O PL 3.613/26, conhecido como 'PL Rafael', foi protocolado pela deputada Dandara Tonantzin (PT-MG) em 8 de julho. Inspirado na história da família Borges e em reportagens da série 'Jogo Perigoso', da Agência Pública, o texto busca estender à cadeia de divulgação das apostas a chamada responsabilização solidária: quando duas ou mais pessoas ou empresas respondem juntas pela mesma infração.
Na prática, a proposta prevê que influenciadores, afiliados, anunciantes, operadores e plataformas possam ser responsabilizados em conjunto por publicidade de jogos de aposta. O projeto também mira práticas que lucram com as perdas dos usuários, tentando coibir modelos comerciais que se beneficiam diretamente do vício ou da deterioração do perfil do apostador.
Paralelamente, Tonantzin protocolou o PL 3.563/26, que obriga plataformas a notificar a Secretaria de Prêmios e Apostas (SPA), do Ministério da Fazenda, ao identificar padrões de risco.
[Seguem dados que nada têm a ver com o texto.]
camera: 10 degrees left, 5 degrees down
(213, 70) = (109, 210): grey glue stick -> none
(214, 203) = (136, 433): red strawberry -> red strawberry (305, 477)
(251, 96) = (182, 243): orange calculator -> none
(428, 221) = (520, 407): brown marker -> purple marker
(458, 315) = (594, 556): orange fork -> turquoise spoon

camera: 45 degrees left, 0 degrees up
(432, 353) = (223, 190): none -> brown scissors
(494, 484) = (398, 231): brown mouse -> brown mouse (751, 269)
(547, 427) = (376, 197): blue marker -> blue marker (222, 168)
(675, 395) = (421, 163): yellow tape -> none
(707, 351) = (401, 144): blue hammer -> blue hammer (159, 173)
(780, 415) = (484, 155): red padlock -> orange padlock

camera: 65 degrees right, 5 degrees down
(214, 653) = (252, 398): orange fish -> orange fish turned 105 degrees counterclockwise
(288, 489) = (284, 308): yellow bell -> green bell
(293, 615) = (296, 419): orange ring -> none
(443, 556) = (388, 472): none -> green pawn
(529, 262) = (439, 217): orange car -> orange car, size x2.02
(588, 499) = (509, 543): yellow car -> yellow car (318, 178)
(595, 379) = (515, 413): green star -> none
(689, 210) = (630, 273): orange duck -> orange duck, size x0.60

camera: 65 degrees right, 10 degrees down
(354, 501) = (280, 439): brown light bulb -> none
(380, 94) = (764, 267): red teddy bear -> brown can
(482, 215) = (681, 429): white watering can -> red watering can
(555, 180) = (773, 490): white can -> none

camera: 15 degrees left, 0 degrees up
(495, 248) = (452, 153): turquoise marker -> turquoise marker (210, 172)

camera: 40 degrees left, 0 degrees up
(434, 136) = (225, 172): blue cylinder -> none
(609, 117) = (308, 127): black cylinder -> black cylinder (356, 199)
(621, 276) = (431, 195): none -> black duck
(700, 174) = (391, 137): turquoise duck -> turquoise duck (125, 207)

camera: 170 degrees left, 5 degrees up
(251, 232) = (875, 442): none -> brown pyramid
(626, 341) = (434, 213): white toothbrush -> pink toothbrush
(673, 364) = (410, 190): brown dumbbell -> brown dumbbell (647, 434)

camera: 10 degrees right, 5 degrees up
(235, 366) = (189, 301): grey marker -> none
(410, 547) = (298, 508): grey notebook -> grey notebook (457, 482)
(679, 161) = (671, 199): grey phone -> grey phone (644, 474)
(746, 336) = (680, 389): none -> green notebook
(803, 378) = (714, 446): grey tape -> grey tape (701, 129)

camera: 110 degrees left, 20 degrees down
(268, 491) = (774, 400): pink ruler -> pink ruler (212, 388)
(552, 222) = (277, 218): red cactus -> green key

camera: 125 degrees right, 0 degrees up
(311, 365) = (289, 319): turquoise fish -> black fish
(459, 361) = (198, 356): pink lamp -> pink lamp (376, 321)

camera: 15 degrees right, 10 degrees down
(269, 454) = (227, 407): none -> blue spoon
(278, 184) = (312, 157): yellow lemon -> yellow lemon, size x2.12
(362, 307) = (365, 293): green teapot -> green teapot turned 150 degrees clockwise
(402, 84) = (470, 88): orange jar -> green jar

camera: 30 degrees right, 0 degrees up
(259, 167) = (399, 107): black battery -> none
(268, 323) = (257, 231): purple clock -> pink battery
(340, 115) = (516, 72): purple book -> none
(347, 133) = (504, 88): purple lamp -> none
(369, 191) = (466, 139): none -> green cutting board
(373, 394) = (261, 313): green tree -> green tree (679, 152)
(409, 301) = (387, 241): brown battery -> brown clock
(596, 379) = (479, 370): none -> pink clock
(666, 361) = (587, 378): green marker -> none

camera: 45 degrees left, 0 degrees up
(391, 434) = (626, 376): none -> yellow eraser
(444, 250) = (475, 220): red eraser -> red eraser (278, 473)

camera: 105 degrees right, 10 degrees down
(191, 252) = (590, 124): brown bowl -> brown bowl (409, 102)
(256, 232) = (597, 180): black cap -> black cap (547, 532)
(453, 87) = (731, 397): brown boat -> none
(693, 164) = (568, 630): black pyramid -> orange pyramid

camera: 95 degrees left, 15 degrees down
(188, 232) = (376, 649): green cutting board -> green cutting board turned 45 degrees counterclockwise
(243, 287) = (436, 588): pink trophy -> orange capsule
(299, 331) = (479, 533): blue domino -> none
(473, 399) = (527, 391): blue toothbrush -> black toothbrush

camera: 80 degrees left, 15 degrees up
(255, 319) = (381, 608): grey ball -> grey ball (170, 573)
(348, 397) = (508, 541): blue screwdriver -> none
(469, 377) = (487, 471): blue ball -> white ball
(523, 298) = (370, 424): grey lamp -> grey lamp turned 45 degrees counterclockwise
A proposta prevê bloqueio preventivo do usuário por no mínimo 60 dias e o envio de notificações recomendando busca por apoio psicológico e tratamento, medidas que transferem para as plataformas uma função de vigilância sobre o comportamento dos clientes.
Do ponto de vista político e regulatório, o conjunto de propostas amplia a pressão sobre o setor de apostas e sobre criadores de conteúdo que monetizam publicidade. Se avançar, a agenda pode elevar custos de conformidade, gerar disputas judiciais sobre limites da responsabilidade e provocar reação de operadores e anunciantes. Os projetos colocam o Congresso no centro do debate entre proteção ao consumidor e risco de efeito inibitório sobre a publicidade digital.